Quantcast
Connect with us

Historian of Nazism explains why GOP Senate leader Mitch McConnell is the ‘gravedigger of American Democracy’

The majority leader is playing the same role as pre-war Germany’s Paul von Hindenburg.

Published

on

- Commentary

In a new piece for the New York Review of Books, historian Christopher Browning warns that there are troubling parallels between the present-day United States and the days of fascism’s rise in Europe.

Browning, a specialist in the areas of the Holocaust, Nazi Germany, and world war-era Europe, isn’t arguing that President Donald Trump is a modern Adolf Hitler or that Trumpism is akin to Nazism. But he does argue that certain stress fractures in the society and the international order appear to be re-emerging and that these patterns portend troubling trends for the United States and the rest of the world.

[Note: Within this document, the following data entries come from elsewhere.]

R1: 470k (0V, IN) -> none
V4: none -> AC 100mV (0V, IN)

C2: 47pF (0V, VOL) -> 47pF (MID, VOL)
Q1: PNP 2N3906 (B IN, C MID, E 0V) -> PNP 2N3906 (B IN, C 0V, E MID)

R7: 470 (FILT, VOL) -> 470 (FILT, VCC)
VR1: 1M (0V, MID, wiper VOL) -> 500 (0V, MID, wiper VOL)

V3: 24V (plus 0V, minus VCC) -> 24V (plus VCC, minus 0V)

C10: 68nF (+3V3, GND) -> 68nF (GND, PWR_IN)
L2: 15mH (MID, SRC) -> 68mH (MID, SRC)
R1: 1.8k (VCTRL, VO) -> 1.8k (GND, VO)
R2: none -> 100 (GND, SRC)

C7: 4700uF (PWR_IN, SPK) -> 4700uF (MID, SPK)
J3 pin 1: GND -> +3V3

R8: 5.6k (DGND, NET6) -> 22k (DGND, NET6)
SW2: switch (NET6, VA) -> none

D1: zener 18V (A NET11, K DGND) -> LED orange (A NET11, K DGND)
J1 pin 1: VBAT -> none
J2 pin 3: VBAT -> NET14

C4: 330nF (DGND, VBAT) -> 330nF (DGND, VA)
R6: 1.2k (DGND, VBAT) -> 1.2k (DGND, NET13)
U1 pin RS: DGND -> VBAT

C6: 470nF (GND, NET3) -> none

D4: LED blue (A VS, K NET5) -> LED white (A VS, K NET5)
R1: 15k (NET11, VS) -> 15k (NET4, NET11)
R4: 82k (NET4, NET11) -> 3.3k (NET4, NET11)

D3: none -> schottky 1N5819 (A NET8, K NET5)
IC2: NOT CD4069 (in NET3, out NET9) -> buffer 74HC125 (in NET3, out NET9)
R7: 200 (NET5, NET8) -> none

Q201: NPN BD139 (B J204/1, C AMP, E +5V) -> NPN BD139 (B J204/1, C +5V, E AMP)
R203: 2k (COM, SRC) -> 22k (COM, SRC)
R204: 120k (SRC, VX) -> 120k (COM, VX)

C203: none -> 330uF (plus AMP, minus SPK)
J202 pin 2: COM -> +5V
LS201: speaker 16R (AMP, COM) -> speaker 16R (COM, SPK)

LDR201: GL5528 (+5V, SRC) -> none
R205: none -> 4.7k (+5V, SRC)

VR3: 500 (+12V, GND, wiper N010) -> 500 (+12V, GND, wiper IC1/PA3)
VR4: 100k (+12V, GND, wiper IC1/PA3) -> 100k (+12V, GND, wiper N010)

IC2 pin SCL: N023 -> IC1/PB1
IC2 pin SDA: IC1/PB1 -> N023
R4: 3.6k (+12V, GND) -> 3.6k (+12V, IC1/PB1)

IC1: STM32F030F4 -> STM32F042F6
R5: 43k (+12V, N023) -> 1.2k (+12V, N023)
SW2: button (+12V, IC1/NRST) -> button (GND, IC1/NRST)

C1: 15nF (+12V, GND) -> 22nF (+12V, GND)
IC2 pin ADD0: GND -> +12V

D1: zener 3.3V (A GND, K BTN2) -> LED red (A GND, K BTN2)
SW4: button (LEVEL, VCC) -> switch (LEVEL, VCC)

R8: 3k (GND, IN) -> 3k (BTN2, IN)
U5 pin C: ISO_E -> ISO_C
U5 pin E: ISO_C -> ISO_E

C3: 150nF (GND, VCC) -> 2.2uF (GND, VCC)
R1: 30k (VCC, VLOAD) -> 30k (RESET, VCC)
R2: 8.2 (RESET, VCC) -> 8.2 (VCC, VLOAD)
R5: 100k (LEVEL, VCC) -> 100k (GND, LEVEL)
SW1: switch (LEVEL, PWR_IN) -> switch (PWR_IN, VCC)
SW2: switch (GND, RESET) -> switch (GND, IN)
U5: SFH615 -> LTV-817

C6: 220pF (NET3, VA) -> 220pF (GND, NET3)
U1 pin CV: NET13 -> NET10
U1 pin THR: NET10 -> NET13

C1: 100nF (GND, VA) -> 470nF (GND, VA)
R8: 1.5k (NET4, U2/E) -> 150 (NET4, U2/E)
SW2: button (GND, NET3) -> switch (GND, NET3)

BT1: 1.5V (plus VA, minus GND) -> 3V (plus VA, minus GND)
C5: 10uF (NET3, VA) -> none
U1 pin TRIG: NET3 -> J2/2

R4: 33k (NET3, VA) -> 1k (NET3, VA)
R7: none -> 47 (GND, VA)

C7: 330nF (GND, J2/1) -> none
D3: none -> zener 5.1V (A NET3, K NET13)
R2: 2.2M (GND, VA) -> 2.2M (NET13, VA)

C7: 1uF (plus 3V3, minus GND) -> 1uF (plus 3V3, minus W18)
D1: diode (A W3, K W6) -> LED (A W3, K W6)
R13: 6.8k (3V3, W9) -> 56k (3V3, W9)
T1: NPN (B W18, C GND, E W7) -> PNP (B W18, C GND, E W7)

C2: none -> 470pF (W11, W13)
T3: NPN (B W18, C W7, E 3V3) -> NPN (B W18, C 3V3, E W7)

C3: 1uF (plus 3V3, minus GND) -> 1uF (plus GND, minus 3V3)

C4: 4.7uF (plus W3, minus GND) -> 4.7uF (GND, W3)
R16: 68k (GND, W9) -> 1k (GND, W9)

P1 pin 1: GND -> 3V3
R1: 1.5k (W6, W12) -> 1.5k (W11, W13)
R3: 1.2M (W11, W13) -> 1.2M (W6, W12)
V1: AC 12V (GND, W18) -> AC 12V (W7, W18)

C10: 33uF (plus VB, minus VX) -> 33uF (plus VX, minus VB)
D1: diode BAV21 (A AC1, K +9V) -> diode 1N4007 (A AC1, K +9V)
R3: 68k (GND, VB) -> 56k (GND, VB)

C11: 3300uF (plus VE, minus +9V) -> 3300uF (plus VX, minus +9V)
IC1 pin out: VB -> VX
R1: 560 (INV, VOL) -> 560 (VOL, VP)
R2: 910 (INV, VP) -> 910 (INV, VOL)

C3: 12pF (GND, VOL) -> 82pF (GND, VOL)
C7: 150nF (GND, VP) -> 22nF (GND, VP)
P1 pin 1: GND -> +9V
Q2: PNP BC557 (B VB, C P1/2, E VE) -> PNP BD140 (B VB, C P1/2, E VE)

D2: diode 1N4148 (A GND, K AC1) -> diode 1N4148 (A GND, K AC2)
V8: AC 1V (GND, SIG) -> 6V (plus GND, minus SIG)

And there is one figure in American politics that Browning does see as a relatively direct — and troubling — analog to a crucial world war-era figure. Senate Majority Leader Mitch McConnell, the Kentucky Republican, is becoming “the gravedigger of American democracy,” Browning wrote, a role played for Germany beginning in the 1930s by President Paul von Hindenburg.

Hindenburg didn’t defend democracy in Germany. Instead, he unleashed emergency powers in 1930 to appoint chancellors to skirt over political divisions in parliament. Eventually, Hitler became chancellor, when Hindenburg erroneously thought he could be controlled.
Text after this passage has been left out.